The United States on Friday signed a deal transferring the controversial Bagram prison to Afghan control, marking a breakthrough in negotiations over a strategic treaty between the two nations.
The handover of the US-run prison -- sometimes called Afghanistan's Guantanamo Bay -- has been a key sticking point in talks between Washington and the Afghan government on concluding a long-term partnership pact.
Afghan President Hamid Karzai has repeatedly demanded in the name of Afghan sovereignty that the prison and its 3,000 inmates be transferred before he signs any deal governing Afghan-US relations after NATO combat troops pull out in 2014.
That treaty would likely cover the legal status of US troops remaining in the country to help Kabul with intelligence, air power and logistics in the fight against Taliban insurgents.
In Iraq, Washington abandoned its pursuit of a strategic partnership deal and pulled out all its troops, leaving no residual force, after failing to get Baghdad to grant its soldiers legal immunity.
"This is an important step in the strategic partnership negotiations," the US commander in Afghanistan, General John Allen, said at the signing ceremony on the prison deal.
Afghan Defence Minister Abdul Rahim Wardak said the accord would see authority transferred gradually over six months.
"With the handover of the Bagram prison, one of the conditions of the Loya Jirga (grand assembly of Afghan elders) will be implemented. We are feeling very proud about this important step," Wardak said.
The prison, outside the Bagram airbase north of Kabul, holds rebel fighters detained by US-led NATO forces in their 10-year war against the Taliban-led insurgency trying to topple Karzai's government.
Under the agreement, Afghan authorities will need to advise the US of plans to release any prisoners and "consider favourably" objections if the Americans consider such inmates could engage in "terrorist activity".
The US would also maintain a presence at the prison to provide advisory, technical and logistical support for a year.
In turn, the Afghans would give the US and humanitarian bodies access to detainees to monitor their treatment under international humanitarian law.
Human rights campaigners have regularly criticised the prison under US control, saying it fails to comply with international norms as some inmates are detained arbitrarily without trial or knowledge of the charges against them.

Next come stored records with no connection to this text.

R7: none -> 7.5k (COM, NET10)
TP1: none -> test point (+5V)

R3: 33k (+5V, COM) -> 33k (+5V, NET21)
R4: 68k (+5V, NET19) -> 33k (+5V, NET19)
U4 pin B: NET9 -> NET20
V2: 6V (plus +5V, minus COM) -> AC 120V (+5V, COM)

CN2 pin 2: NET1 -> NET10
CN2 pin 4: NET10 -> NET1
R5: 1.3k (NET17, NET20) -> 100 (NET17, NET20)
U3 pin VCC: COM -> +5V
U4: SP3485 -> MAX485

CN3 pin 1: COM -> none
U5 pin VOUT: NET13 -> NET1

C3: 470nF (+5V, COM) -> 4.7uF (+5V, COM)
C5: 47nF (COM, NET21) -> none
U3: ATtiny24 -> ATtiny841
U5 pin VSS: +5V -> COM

The Bagram base was the site of the burning of Korans last month which ignited days of violent anti-US protests in which some 40 people died, plunging relations between foreign forces and their Afghan allies to an all-time low.
The Korans, which were sent to an incinerator pit, had reportedly been seized from prisoners who were suspected of using them to pass secret messages.

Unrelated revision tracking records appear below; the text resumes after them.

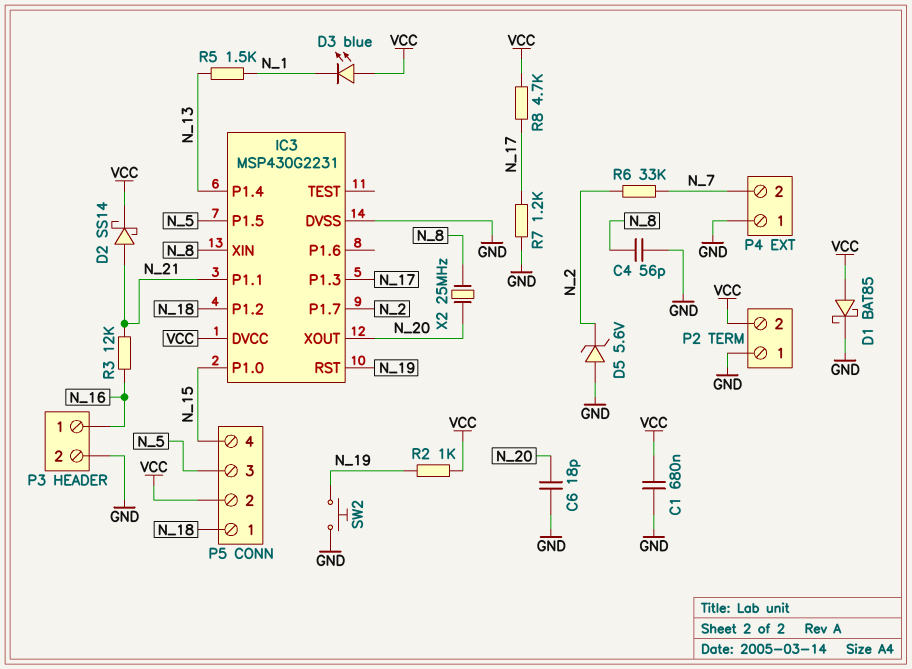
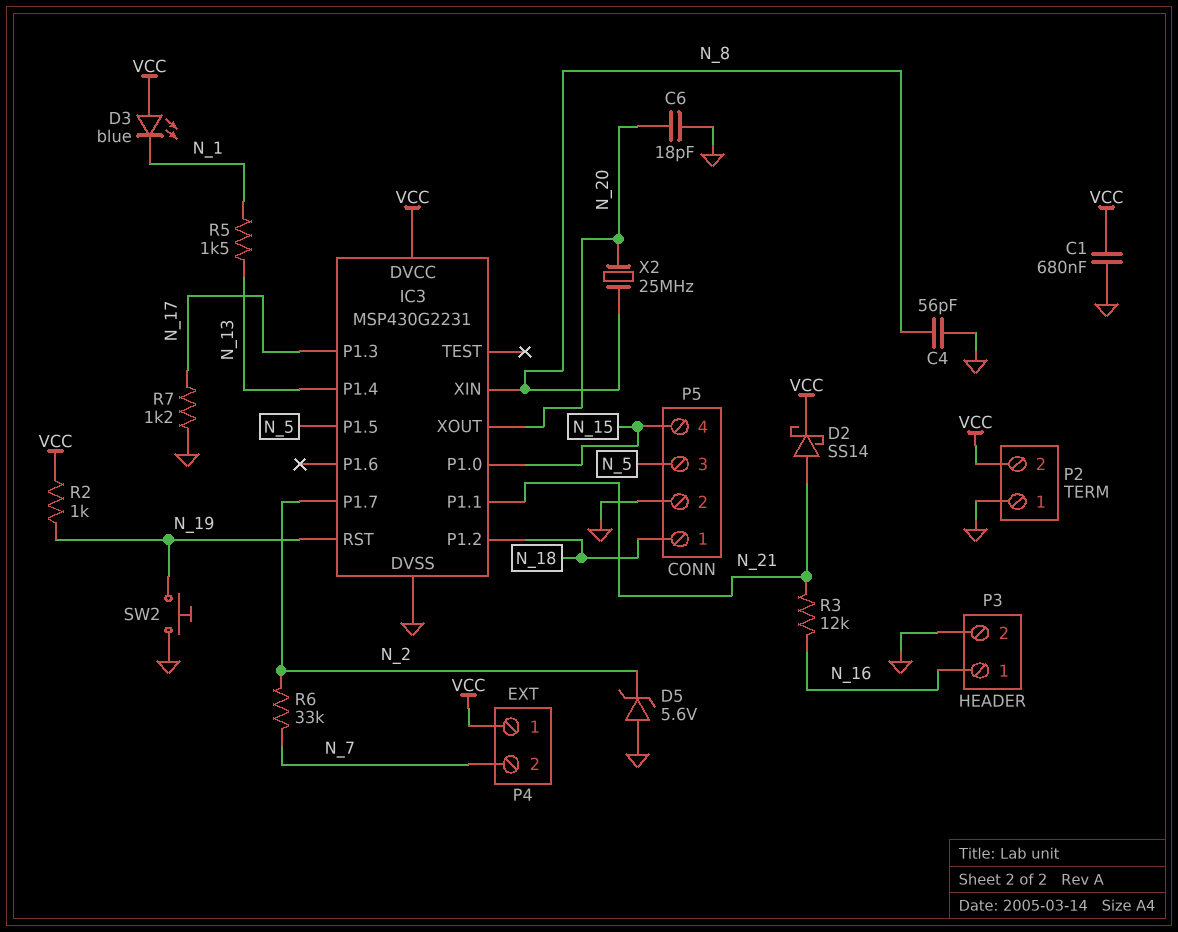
D1: schottky BAT85 (A VCC, K GND) -> none
P4 pin 1: GND -> VCC
P5 pin 2: VCC -> GND
R8: 4.7k (N_17, VCC) -> none

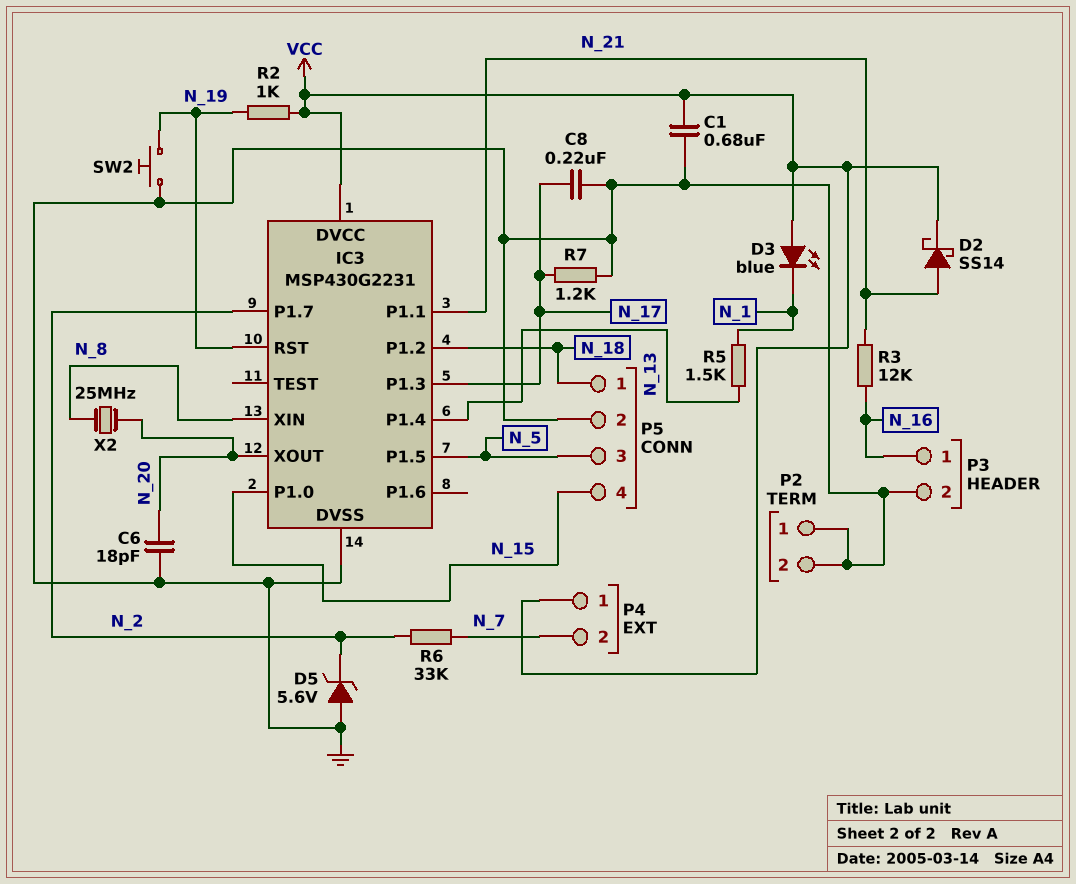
C4: 56pF (GND, N_8) -> none
C8: none -> 220nF (GND, N_17)
P2 pin 2: VCC -> GND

A prison was originally built within the sprawling US military base at Bagram after the 2001 US-led invasion toppled the hardline Islamist Taliban regime for sheltering Al-Qaeda leader Osama bin Laden.

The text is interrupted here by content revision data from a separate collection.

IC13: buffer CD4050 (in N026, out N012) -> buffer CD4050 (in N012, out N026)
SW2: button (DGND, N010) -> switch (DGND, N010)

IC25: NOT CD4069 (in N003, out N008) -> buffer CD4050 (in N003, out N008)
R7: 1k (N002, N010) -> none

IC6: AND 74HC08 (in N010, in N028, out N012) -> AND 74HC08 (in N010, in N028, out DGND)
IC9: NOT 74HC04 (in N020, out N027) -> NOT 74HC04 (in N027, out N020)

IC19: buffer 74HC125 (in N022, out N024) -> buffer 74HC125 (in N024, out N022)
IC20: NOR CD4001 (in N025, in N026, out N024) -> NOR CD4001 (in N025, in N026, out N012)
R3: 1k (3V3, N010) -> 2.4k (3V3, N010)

The new prison officially called the Parwan Detention Facility was constructed outside the base in 2009, but Afghan authorities usually still use the old name.
One other major condition Karzai has set before signing a treaty on a long-term partnership is an end to night raids by US-led special forces, which target Taliban leaders in their homes.
The United States says they are a vital element in the anti-Taliban campaign, but the Afghan government says they violate the sanctity of families in their own homes and cause civilian casualties.
In an apparent reference to this, Wardak said: "In the next few days we will continue talks with the US side and finalise another important issue which is Afghanisation of special operations."